CHHip: Conventional versus hypofractionated high-dose intensity modulated radiotherapy for localised prostate cancer
Prof David Dearnaley - Institute of Cancer Research, London, UK
What we’re doing at this meeting is to update the large randomised controlled trial, CHHip. CHHip is a study which compares the conventional radiotherapy treatment given over 7½ to 8 weeks with a shorter schedule given over 4 weeks. We can do this by increasing the dose per day so instead of giving 2Gy fractions of radiotherapy each day we give 3Gy fractions. It’s probably the largest study that has ever been performed in localised prostate cancer as a treatment trial; we randomised over 3,200 patients. Over 71 centres participated so it was a huge, huge team effort.
This effort was funded by Cancer Research UK and the Department of Health and sponsored by the Institute of Cancer Research and run by the Clinical Trials and Statistics Unit at the institute.
The eight year results have shown that we can confirm what we reported three years ago with the five year results that the 60Gy 4 week schedule is what we call non-inferior to 74Gy which was the standard dose given over 7½ weeks. The non-inferiority is certainly confirmed, in fact the 60Gy is marginally better, it’s about 3% better in control rate, about 84% now compared to 81%.
The study had three groups, it had two experimental groups and there was a 60Gy group and also a 57Gy group which was treated in 19 treatments. Now, that group is interesting, it performed a little bit less well than the 60Gy because it was a lower dose and that would be expected. But actually we showed that in patients over 75 years of age that it actually was a little bit better, it seemed, than the 74Gy. Now, that’s important because that schedule, the 57Gy schedule, has less side effects because it gives a lower dose. So we think that is particularly suitable and an option for patients over the age of 75 years who actually have more problems with side effects.
It’s all very well having a very effective and convenient shorter treatment but actually if it caused more side effects then actually this wouldn’t be a good deal at all. But, happily, using the advanced radiotherapy techniques that we’ve developed as part of the trial, what we call intensity modulated radiotherapy, the side effect profile is very low. In fact, if you go out to five years and use what we call clinician reported outcomes the side effects affecting either bowel or bladder are at a level of 2% or less for modest or greater side effects. This is actually about half the rate of side effects that we saw in our previous national trial so we regard that as a great success. When you turn to the important patient reported outcomes we find that for bowel this runs at about 6% and for bladder at about 8%. But for those outcomes it’s clear that the 57Gy schedule just has a little bit of an advantage over the 60Gy.

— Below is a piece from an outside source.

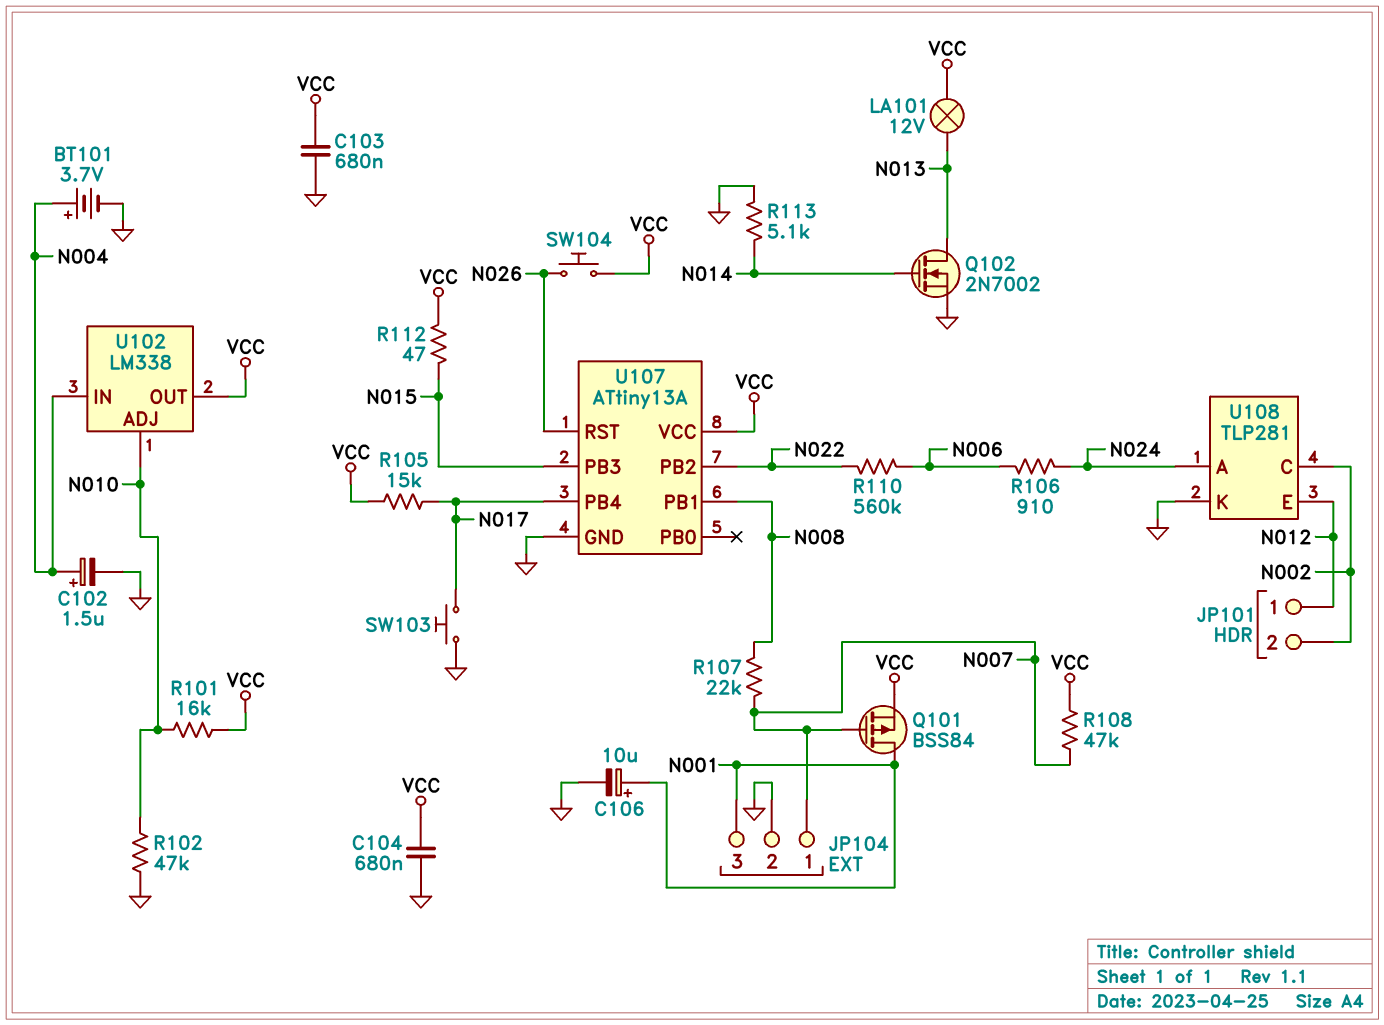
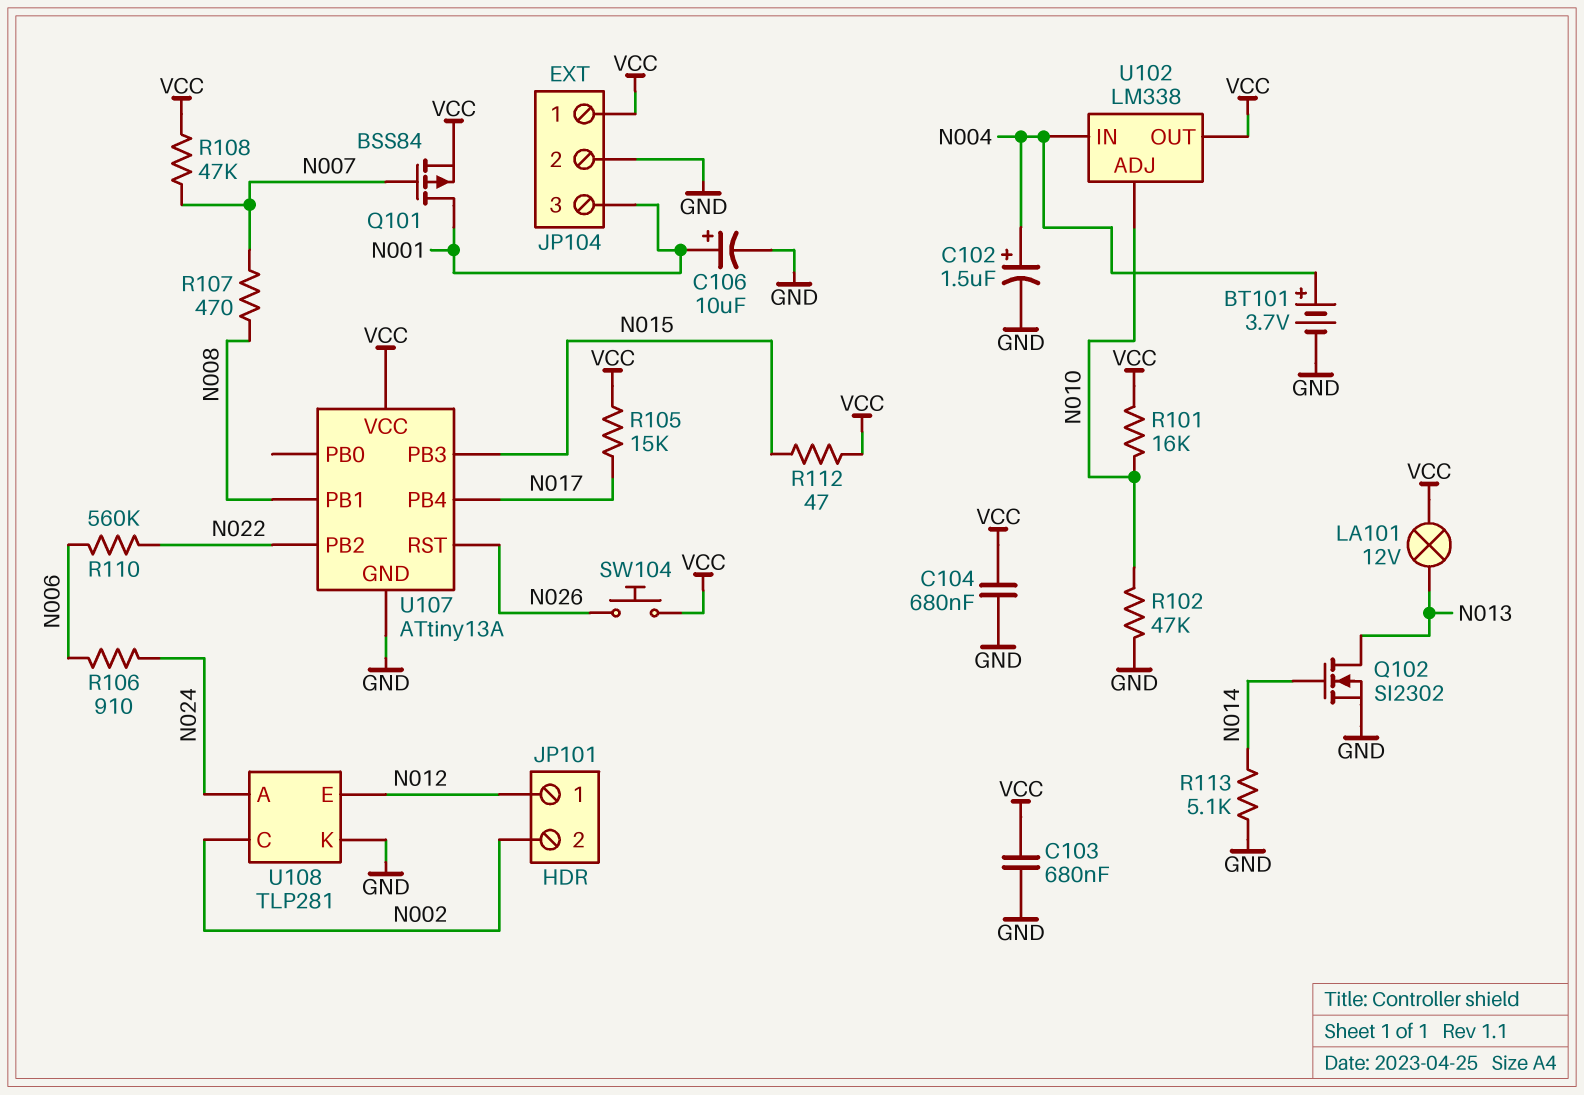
JP104 pin 1: N007 -> VCC
Q102: NMOS 2N7002 (G N014, D N013, S GND) -> NMOS SI2302 (G N014, D N013, S GND)
R107: 22k (N007, N008) -> 470 (N007, N008)
SW103: button (GND, N017) -> none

So we’ve concluded that we’ve confirmed that the 60Gy schedule is effective and safe and it is now the recommended standard of care by NHS England in the UK where it’s mandated that centres should use the 4 week schedule. But NHS England have also taken on board the favourable results in the more elderly population with the 57Gy and say that this should be considered as an option. That was one of the messages I wanted to get out internationally, that actually this was a good and a safe option. It’s important, particularly with elderly patients, that we don’t cause unnecessary distress.
Looking at disease control is one thing, that doesn’t necessarily affect how a patient feels. The things that really matter to a patient longer term are do they develop metastases. Now that’s a good news story because so far in the study out of, now, it’s nine year average follow-up, only 5% of patients have developed metastatic disease. Highly satisfactory and it’s the same between the three groups. How many patients have died? Well, it’s 13% that have died. Now, you obviously just noticed that 13% is higher than 5% and that’s because, in fact, the considerable majority of patients who die don’t die of prostate cancer at all. I’m estimating that probably the ratio between a cancer death and a non-prostate cancer death is probably about one in six or one in eight. So that’s again why I stress that it’s very important that we minimise side effects as far as possible.
Although we’ve followed this group of patients up for a long time, we must carry on doing it. We must also continue to do the various parts of translational research that we’ve embedded into the trial. This is important because we’ve looked at the biophysics of the doses we’ve given and we’ve defined new ways of actually describing how we should give the dose to make it safer. These new dose constraints have recently been published and we hope that those are going to have an international impact as well, making treatment even safer.
Most particularly we’ve defined some dose constraints which may, really for the first time, show how we can improve erectile dysfunction. We’ve been quite good at reducing bowel side effects but erectile dysfunction we haven’t really concentrated on before. For the first time I think we may be getting some mileage there, particularly if we use the more precise image guided radiotherapy which we’ve also studied as part of the trial.
We’ve also done a lot of biomarker work and we’re continuing with that to see if we can stratify patients according to an expected outcome, looking to see in the radiogenomics consortium that we work with whether we can identify patients who are going to be particularly sensitive to radiation or not. We’ve also combined these various aspects in a big data project, trying to bring it all together in one go. So although we’ve followed these patients for a very long time, and although actually we’re very pleased with the outcomes we’ve seen and we’ve changed both national and international standards of care, we’ve still got a lot of work to do.